Caractéristiques
- Traducteur : Jean-Daniel Brèque
- Auteur : Raymond E. Feist
- Editeur : Bragelonne
- Collection : Bragelonne Stars
- Date de sortie en librairies : 16 août 2017
- Format numérique disponible : Oui
- Nombre de pages : 382
- Prix : 16,90€
- Acheter : Cliquez ici
- Note : 9/10 par 1 critique
Une référence de la fantasy contemporaine
Auteur à succès des Chroniques de Krondor, l’Américain Raymond E. Feist a également signé en 1988 un best-seller salué (à raison) comme l’un des classiques de la fantasy contemporaine : Faërie. Alors que l’oeuvre approche de son 30e anniversaire, Bragelonne (Everville, Wild Fell, Le Ferry…) réédite le roman dans une édition collector à couverture souple gravée reproduisant un effet cuir.
Faërie raconte l’histoire des Hastings, une famille américaine aisée (Paul, le mari, est romancier et scénariste à succès, sa fille Gabrielle une riche héritière et sa femme, Gloria, une ancienne actrice) emménageant dans une très vielle bâtisse de l’état de New-York après avoir quitté leur demeure californienne. La maison appartenait autrefois à un grand auteur passionné d’ésotérisme, qui aurait laissé sa collection et toutes ses archives en ces lieux, ce qui attire l’attention d’un chercheur spécialisé dans le folklore, ami de l’ancienne directrice de thèse de Paul. Au départ fâchée de se retrouver loin de sa Californie natale et de son cheval, la jeune Gabrielle, 16 ans, change d’avis lorsqu’elle rencontre Jack, un admirateur de son père. Mais des événements étranges ne tardent pas à survenir, mettant Gabrielle, mais aussi ses demi-frères, les jumeaux Sean et Patrick, en danger…
Un roman imprégné du folklore celtique
Le roman de Raymond E. Feist aborde la mythologie celtique sous l’angle de l’horreur et du suspense, à travers une écriture ciselée et immersive possédant une qualité cinématographique certaine ; à tel point que l’on regrette amèrement qu’aucune adaptation n’ait vu le jour entre la fin des années 80 et le début des années 90. L’esthétique des films fantastiques de cette époque se prêtait particulièrement bien à l’histoire de l’écrivain, mais sans doute Hollywood a-t-il estimé que l’intrigue était trop sombre et dérangeante…
En effet, Faërie ne s’intéresse pas tellement aux gentilles petites fées qui sont légion dans la culture populaire, mais aux êtres bien plus ambigus du folklore celtique. Pour rappel, la légende des fées se base sur l’éviction du paganisme par le christianisme. Les créatures connues sous le nom de faeries viennent du peuple mythique les Tuatha Dé Danann (la tribu de Dana), des divinités païennes aux nombreux pouvoirs qui régnèrent longtemps avant de devoir se draper dans l’invisibilité et descendre dans le monde souterrain, le Sidhe, lorsque de nouveaux envahisseurs, les Milésiens (les humains) sortirent vainqueurs de la bataille entre les deux peuples.

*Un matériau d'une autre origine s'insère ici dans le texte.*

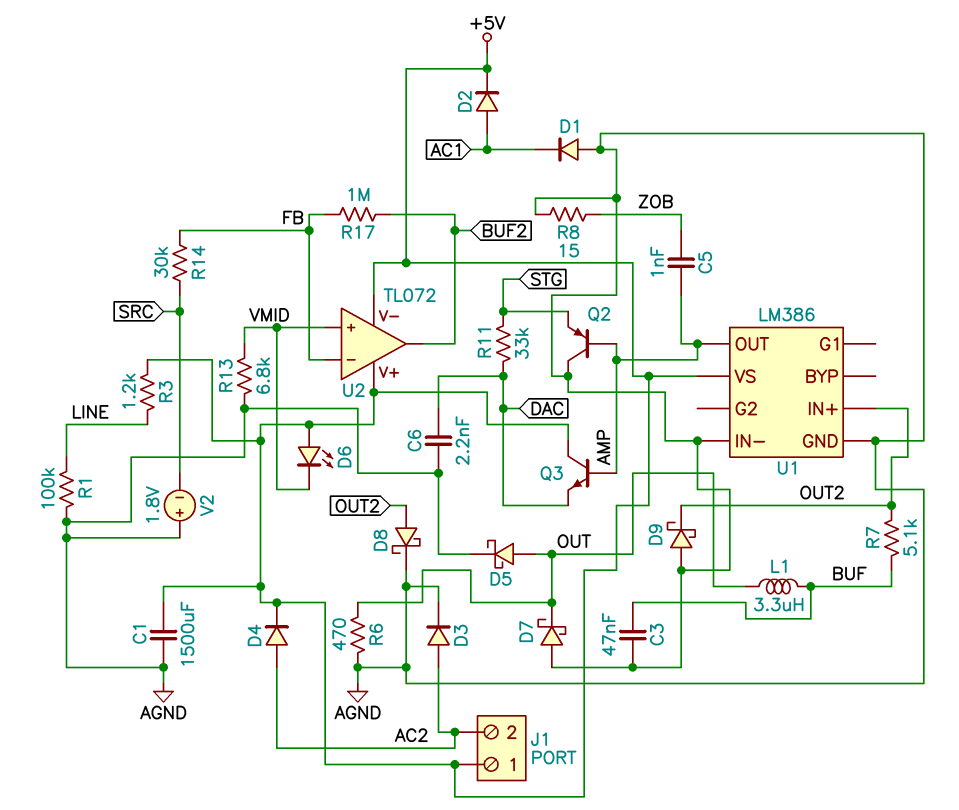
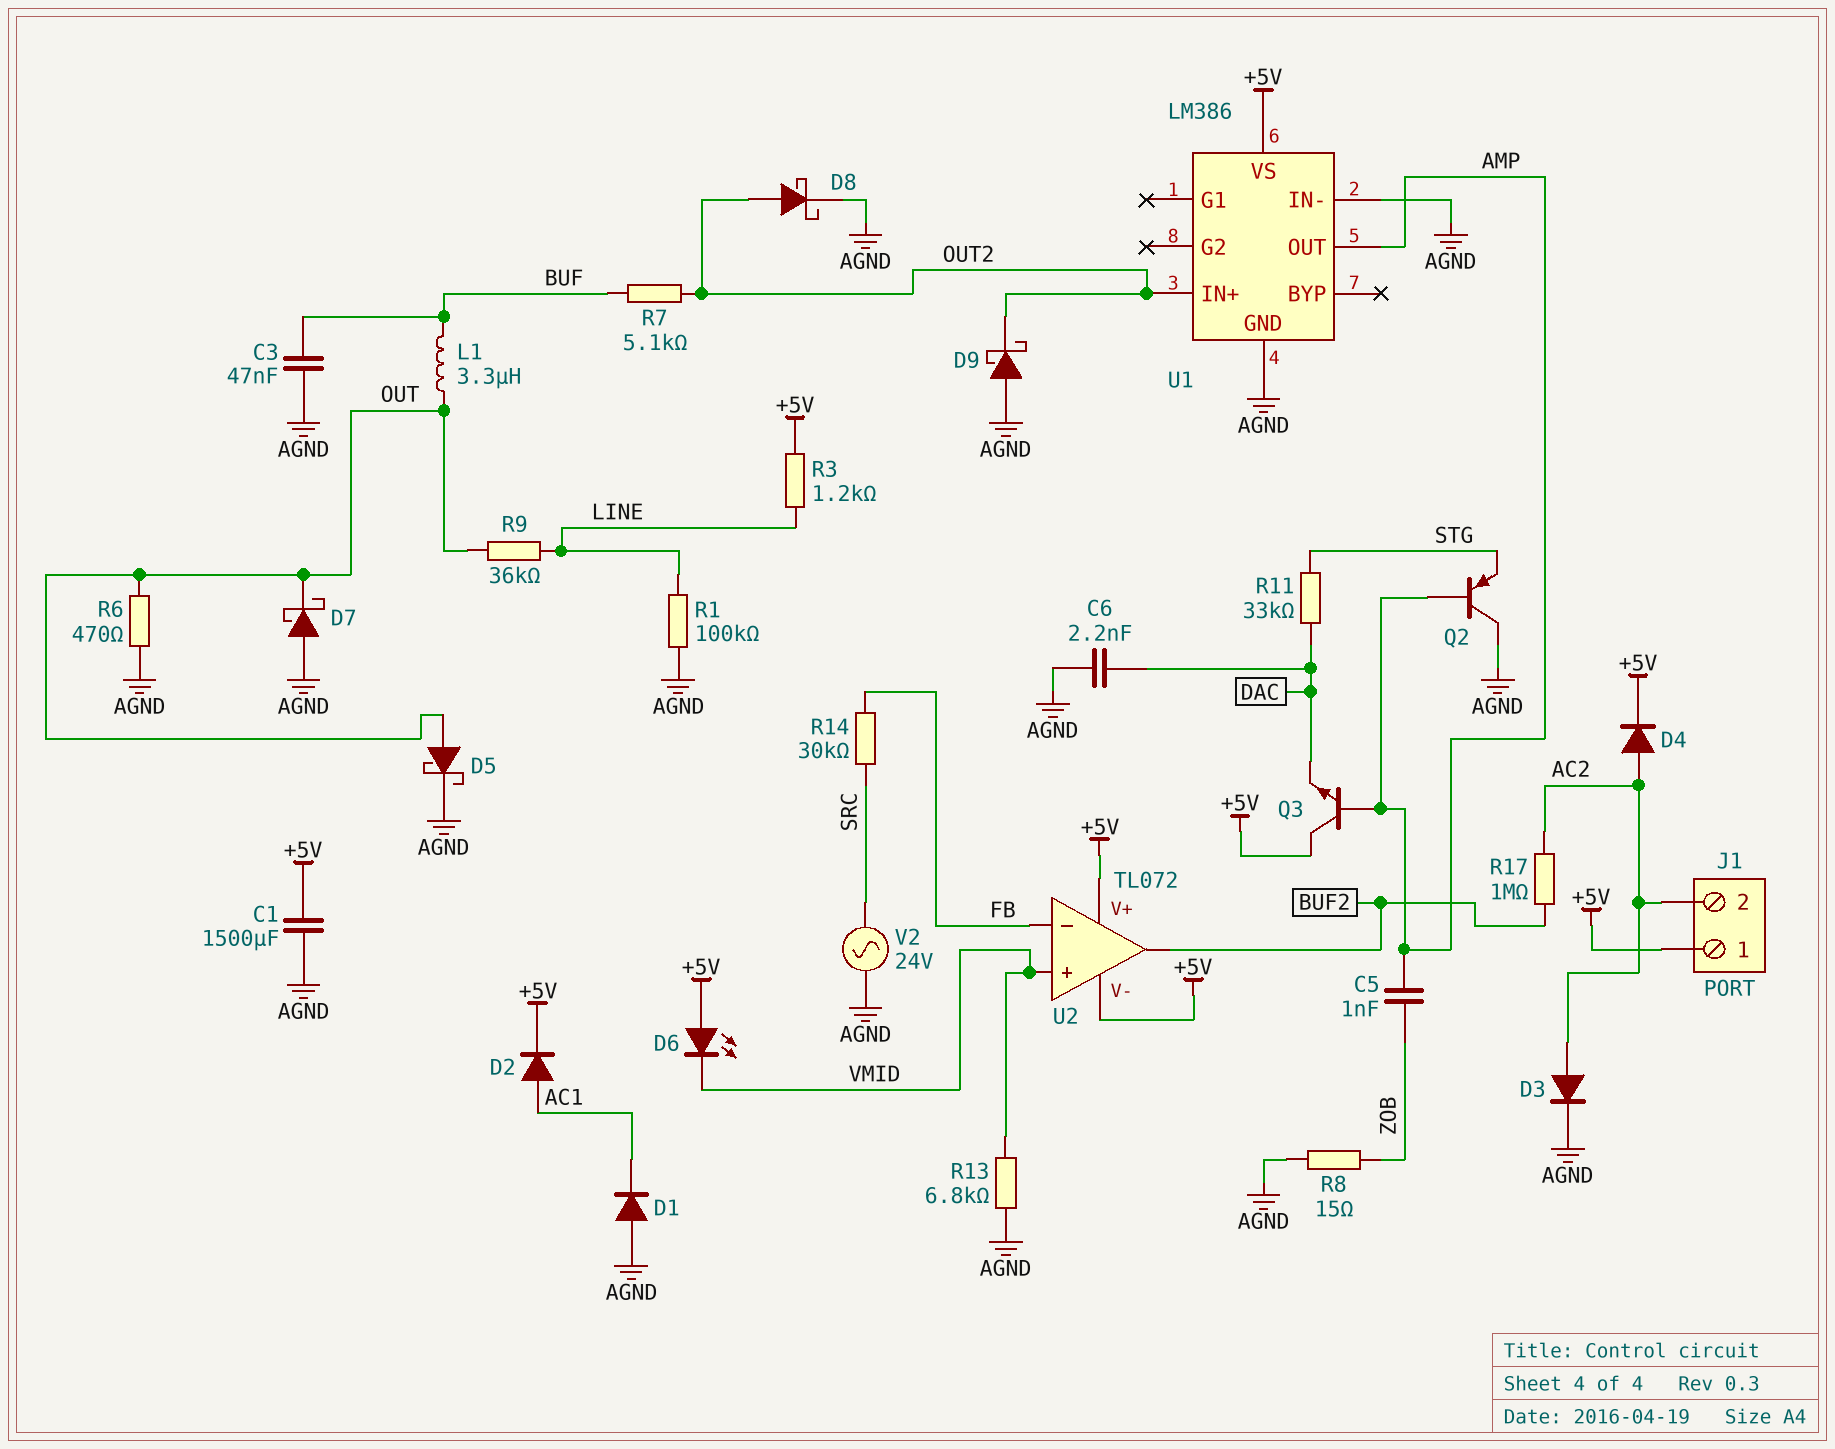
R9: none -> 36k (LINE, OUT)
R17: 1M (BUF2, FB) -> 1M (AC2, BUF2)
V2: 1.8V (plus AGND, minus SRC) -> AC 24V (AGND, SRC)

Les nombreuses légendes à leur sujet racontent que le vent souffle fort lorsque les Tuatha Dé Danann affrontent leurs ennemis, mais aussi qu’ils inspirent les poètes en jouant le rôle de muses, voire en offrant des dons artistiques aux humains entrant dans leurs faveurs. A l’inverse, ils sont également capable de ruse et mauvais tours, n’hésitant pas à kidnapper les enfants dans leur lit pour les remplacer par des doubles maléfiques, les changelings, entre autres méfaits. Par superstition, les Irlandais et peuples celtiques ont longtemps laissé un petit bol de lait à l’attention des fées, pour éviter leur colère ou s’attirer leur protection.
Entre émerveillement, suspense et horreur
Raymond E. Feist se penche ici sur les plus dangereuses des fées (qu’il appelle Daonie Sidhe, un autre de leurs noms gaéliques), celles appartenant à la cour maudite du terrible Amadán-na-Briona, monarque du Petit Peuple devenu maléfique et considéré comme le Fou. L’auteur s’appuie sur certaines références précises de la mythologie celtique pour appuyer l’intrigue, apportant même un brin de contexte historique par le biais de l’un des personnages pour faire ressortir le lien entre ces légendes et l’arrivée du christianisme. Cependant, que l’on ne s’y trompe pas : Faërie reste un roman de dark fantasy divertissant ne recherchant pas une exactitude parfaite – ce qui serait d’ailleurs assez compliqué étant donné la multiplicité des sources – même s’il est globalement assez cohérent avec le folklore celte.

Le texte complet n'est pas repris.